Бэрри от лица либерализма выступает с требованием массового перераспределения ресурсов — он говорит о необходимости передать в распоряжении ООН 50% внутреннего валового продукта США и Великобритании, чтобы эти средства перераспределить в пользу стран, у которых не хватает ресурсов, чтобы обеспечить процветание индивидов.
Такова позиция современного прогрессиста, который полагает, что есть единое для всех, общее универсальное благо, которое должно быть установлено в мире общими усилиями всего человечества с целью создания некоего космополитического единства народов.
Понятно, что Бэрри не так наивен и не думает, что все это царство справедливости можно установить уже сегодня. Как он выражается, это видение должно быть нормативным видением, то есть обязательным видением перспективы, которым должны руководствоваться либералы при поведении своей политики. Все это лежит совершенно в русле просветительского проекта рационализации мира, поскольку из вполне рационального блага индивида должно выводиться все — и политика конкретных стран, и политика мирового правительства.

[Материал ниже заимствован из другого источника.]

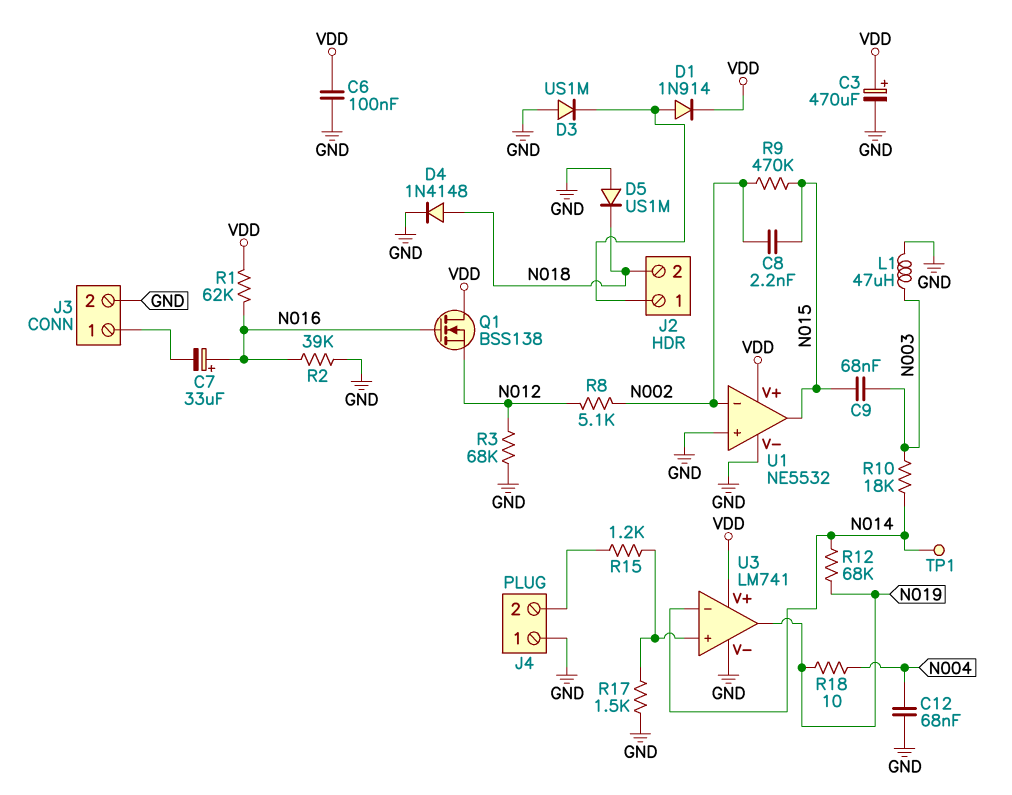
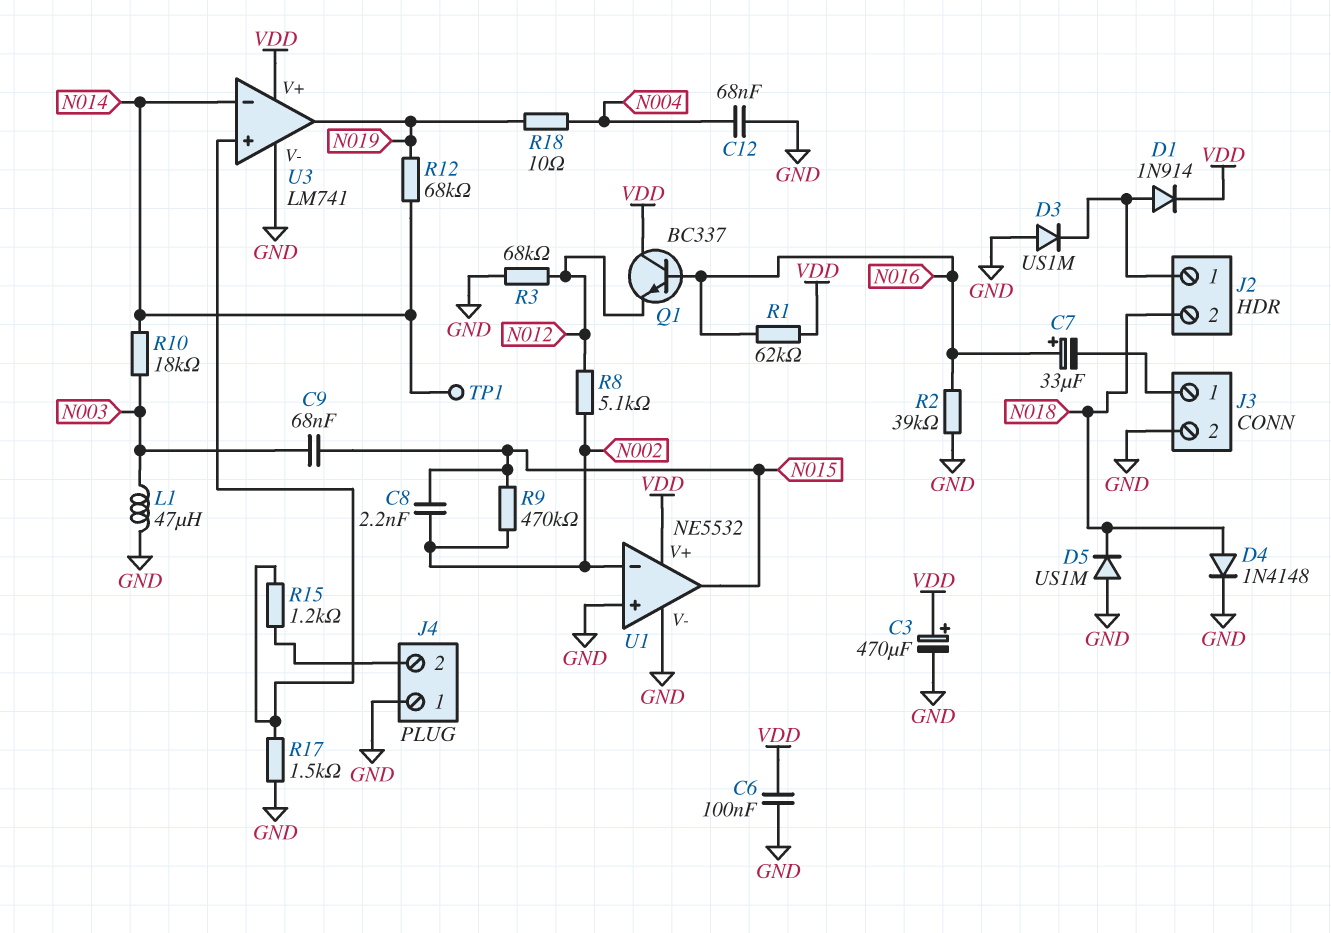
Q1: NMOS BSS138 (G N016, D VDD, S N012) -> NPN BC337 (B N016, C VDD, E N012)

Но есть и представители противоположной точки зрения, которые, скорее, следуют сегодня линии Шпенглера-Данилевского-Леонтьева и говорят, что нельзя выделить некую общую цель для всего человечества, поскольку каждая культура развивается по собственным, имманентным ей законам. Поэтому нельзя говорить об общем прогрессе человечества и об общем направлении этого прогресса, об общем его критерии. Вообще различные культуры просто несравнимы, несопоставимы, потому что в их основе лежат совершенно разные ценности.
Такова позиция современных мультикультуралистов или коммунитаристов — вроде А. Макинтайра, другого ныне живущего философа политики из США. В своей книге «После добродетели» он как раз и показывает, что не существует некой общей для всех культур рациональности. Не существует некоего блага, которое может быть одинаково понято всеми культурами.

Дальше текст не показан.